Critically acclaimed when it was published in 1954, The Dollmaker regained national attention in 1984 when it was adapted to a television drama starring Jane Fonda. The novel warrants reappraisal not only for its realistic depiction of everyday life in an urban melting pot but also for its depiction of the massive social pressures upon the individual. The novel also reflects feminist themes, for the strong woman character battles for individual integrity, family unity, and aesthetic triumph against the materialistic values that her husband readily accepts. The novel is more than a good regionalist work; it drives to the heart of tensions and conflicting values of the modern world.

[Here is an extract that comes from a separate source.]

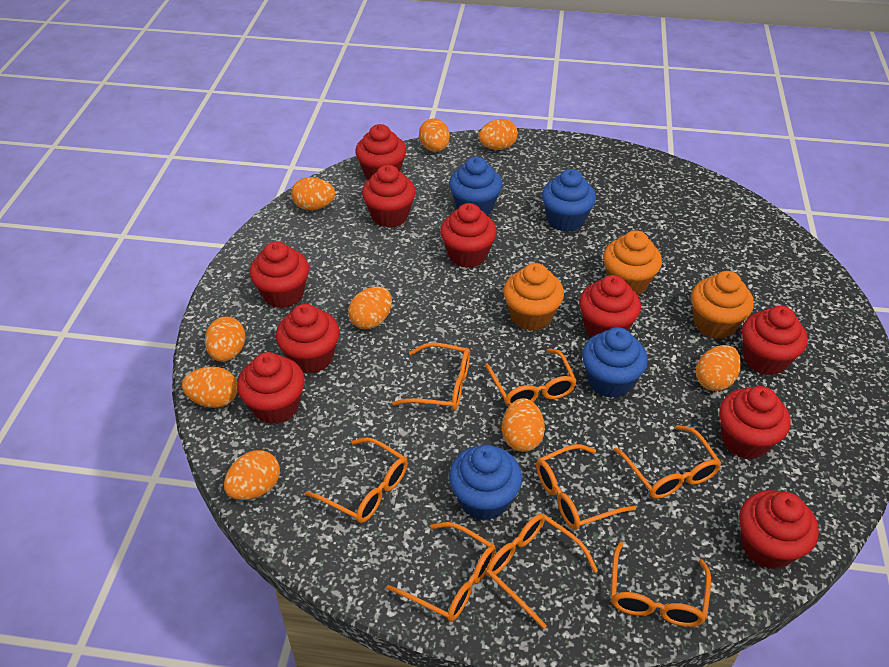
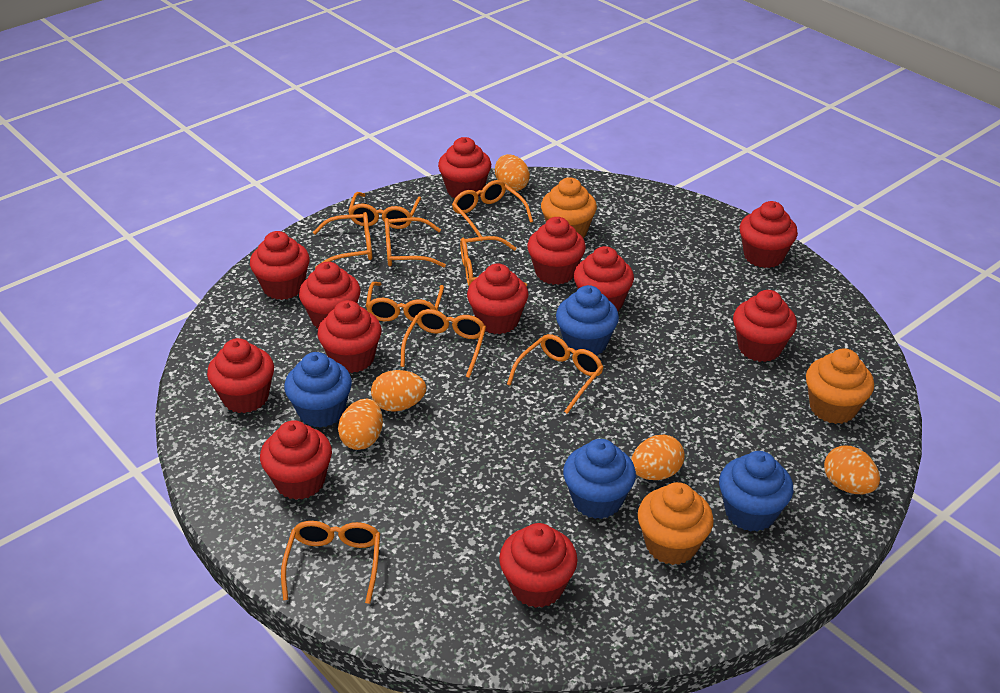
orange egg: 9 -> 5
orange glasses: 8 -> 9
red cupcake: 10 -> 12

After The Dollmaker Arnow turned to writing social history about her native region. Seedtime on the Cumberland shows pioneer life as it was lived by ordinary men and women in the Cumberland Valley, which extends from Kentucky to Tennessee. This work received an Award of Merit from the Association for State and Local History. Flowering of the Cumberland, which is described as a companion piece, covers approximately the same years (1780 to 1803) and centers on the middle Tennessee area and its social development. About fourteen years later, Arnow published her last historical work, Old Burnside, in tribute to the Burnside that existed before the Army Corps of Engineers radically changed the landscape. These historical works show careful research and the same kind of attention to detail that characterize the novels.

Arnow wrote other novels in the 1970’s. The Weedkiller’s Daughter depicts a teenage girl growing up in an oppressive family in suburban Detroit. The Kentucky Trace returns to the American Revolution to portray the upheavals that ordinary people in Kentucky mountain country experienced during this most significant of American wars. Inspired by tales of the revolution handed down to her by grandparents and parents during childhood, The Kentucky Trace: A Novel of the American Revolution brings together Arnow’s Kentucky roots, her family’s love for tales, and the realism and social detail of a serious history.

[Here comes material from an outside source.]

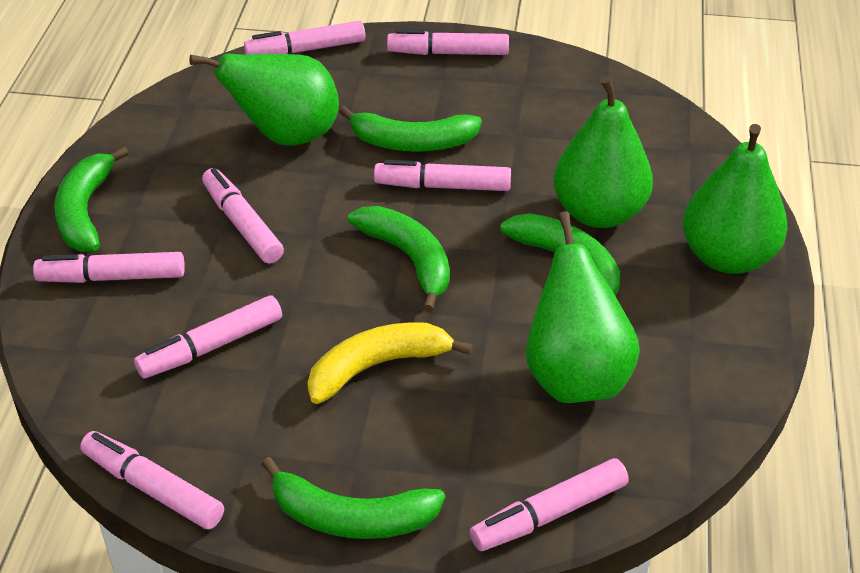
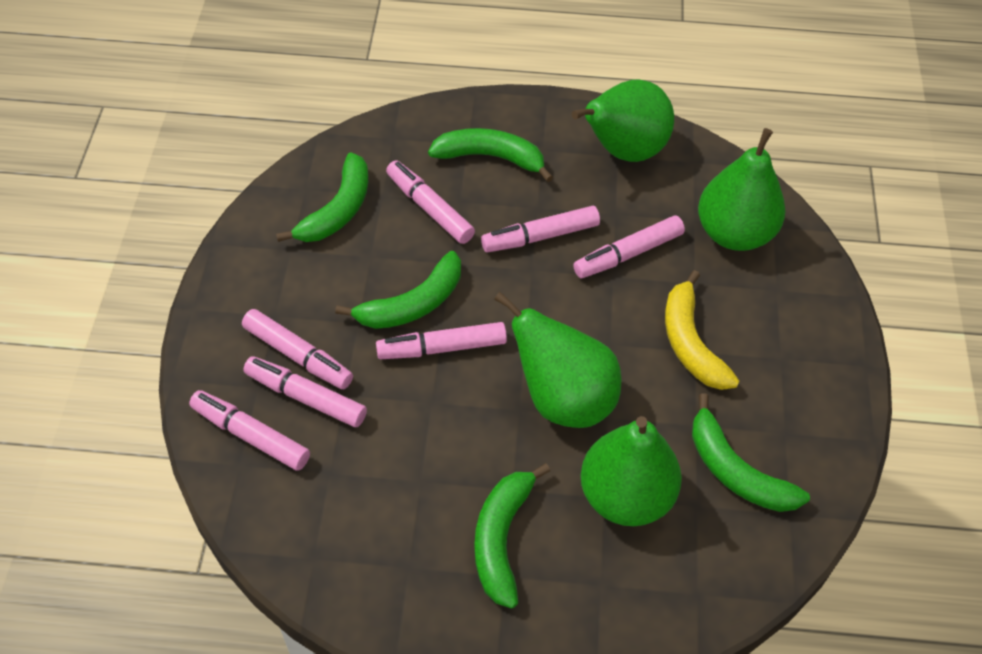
pink marker: 8 -> 7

Critical reassessment of Arnow’s work began in the 1980’s. She is considered a regionalist, but as important is the fact that she explores themes and values that are universal. Her sympathy for the individual who holds out for a genuine life of simple values suggests the power of the human being to endure, if not to triumph.

Bibliography

Chung, Haeja K., ed. Harriette Simpson Arnow: Critical Essays on Her Work. East Lansing: Michigan State University Press, 1995. This volume contains twenty essays divided into three sections: Arnow’s life and general essays on her work, critical essays on individual works, and interviews with or essays by Arnow. Some of the essays are reprinted from other sources.

Hobbs, Glenda. “Starting Out in the Thirties: Harriette Arnow’s Literary Genesis.” In Literature at the Barricades: The American Writer in the 1930’s, edited by Ralph F. Bogardus and Fred C. Hobson. Tuscaloosa: University of Alabama Press, 1982. Hobbs examines Mountain Path and Between the Flowers in the light of the interest in the southern rural poor in the 1930’s and the stereotypes about them that influenced the content and reception of her work.

Miller, Danny L. Wingless Flights: Appalachian Women in Fiction. Bowling Green, Ohio: Bowling Green State University Popular Press, 1996. In chapter 6 of this work, Miller discusses the women of Arnow’s Kentucky trilogy, emphasizing their strength. Though often victimized, characters such as Corie Cal, Milly Ballew, and Gertie Nevels are not defeated. Gertie embodies the best in Appalachian women.

Oates, Joyce Carol. “On Harriette Arnow’s The Dollmaker.” In An American Vein: Critical Readings in Appalachian Literature, edited by Danny L. Miller, Sharon Hatfield, and Gurney Norman. Athens: Ohio University Press, 2005. In one of the most influential essays on The Dollmaker, Oates comments on the novel’s reflection of American themes and conflicts. She remarks on the conflict between the competing views of God as love and God as vengeance. The novel explores also the themes of individualism versus conformity and the crushing nature of industrial society.